Ron Edmonds, 77, Whose Camera Captured the Shooting of Reagan, Dies

Ron Edmonds, a photographer for The Associated Press who won a Pulitzer Prize for a dramatic series of pictures of the attempted assassination of President Ronald Reagan and the takedown of the gunman outside a Washington hotel in 1981, died on Fridayin Falls Church, Va. He was 77.

His wife, Grace Feliciano Edmonds, said he died in a hospital from pneumonia linked to a bacterial infection.

It was only Mr. Edmonds’s second day on the White House beat when he was assigned to cover a speech by President Reagan to an A.F.L.-C.I.O. group at the Washington Hilton on March 30, 1981. After rushing to leave the hotel ahead of the president, Mr. Edmonds positioned himself on the other side of the presidential limousine, expecting that Reagan would do little more than wave to onlookers before returning to the White House.

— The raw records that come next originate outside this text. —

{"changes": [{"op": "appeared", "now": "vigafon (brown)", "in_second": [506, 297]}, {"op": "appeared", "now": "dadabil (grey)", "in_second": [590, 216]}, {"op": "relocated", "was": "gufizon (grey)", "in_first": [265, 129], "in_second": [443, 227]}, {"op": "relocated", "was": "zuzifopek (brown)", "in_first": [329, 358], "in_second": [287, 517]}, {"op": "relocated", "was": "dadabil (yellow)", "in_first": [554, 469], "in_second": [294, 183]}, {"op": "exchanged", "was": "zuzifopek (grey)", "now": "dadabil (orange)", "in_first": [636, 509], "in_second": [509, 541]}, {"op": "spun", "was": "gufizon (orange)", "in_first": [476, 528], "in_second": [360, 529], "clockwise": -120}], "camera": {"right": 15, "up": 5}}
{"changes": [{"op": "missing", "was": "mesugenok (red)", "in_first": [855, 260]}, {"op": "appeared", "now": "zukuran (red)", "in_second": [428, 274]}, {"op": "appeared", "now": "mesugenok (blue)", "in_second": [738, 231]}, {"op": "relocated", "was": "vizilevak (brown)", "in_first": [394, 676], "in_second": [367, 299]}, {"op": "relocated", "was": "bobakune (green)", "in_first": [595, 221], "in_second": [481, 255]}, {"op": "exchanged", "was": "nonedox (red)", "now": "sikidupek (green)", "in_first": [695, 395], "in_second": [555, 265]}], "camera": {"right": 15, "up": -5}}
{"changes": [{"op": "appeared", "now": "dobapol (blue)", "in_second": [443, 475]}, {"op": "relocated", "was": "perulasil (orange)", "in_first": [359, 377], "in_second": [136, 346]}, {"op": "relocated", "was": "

“I had him in the viewfinder,” Mr. Edmonds said in an interview with the Gannett News Service in 1982. “He waved once to the right and turned to the left as I pushed the shutter down. That’s when the shots rang out.” He added, “I saw his reaction as he flinched.”

Although other photographers were on the scene, Mr. Edmonds was the only one to capture the assault on Reagan by the gunman, John W. Hinckley Jr., in a sequence of photos that began before the shooting and continued after a single bullet from Mr. Hinckley’s .22-caliber revolver entered Reagan under his left armpit, hit his seventh rib and penetrated his left lung.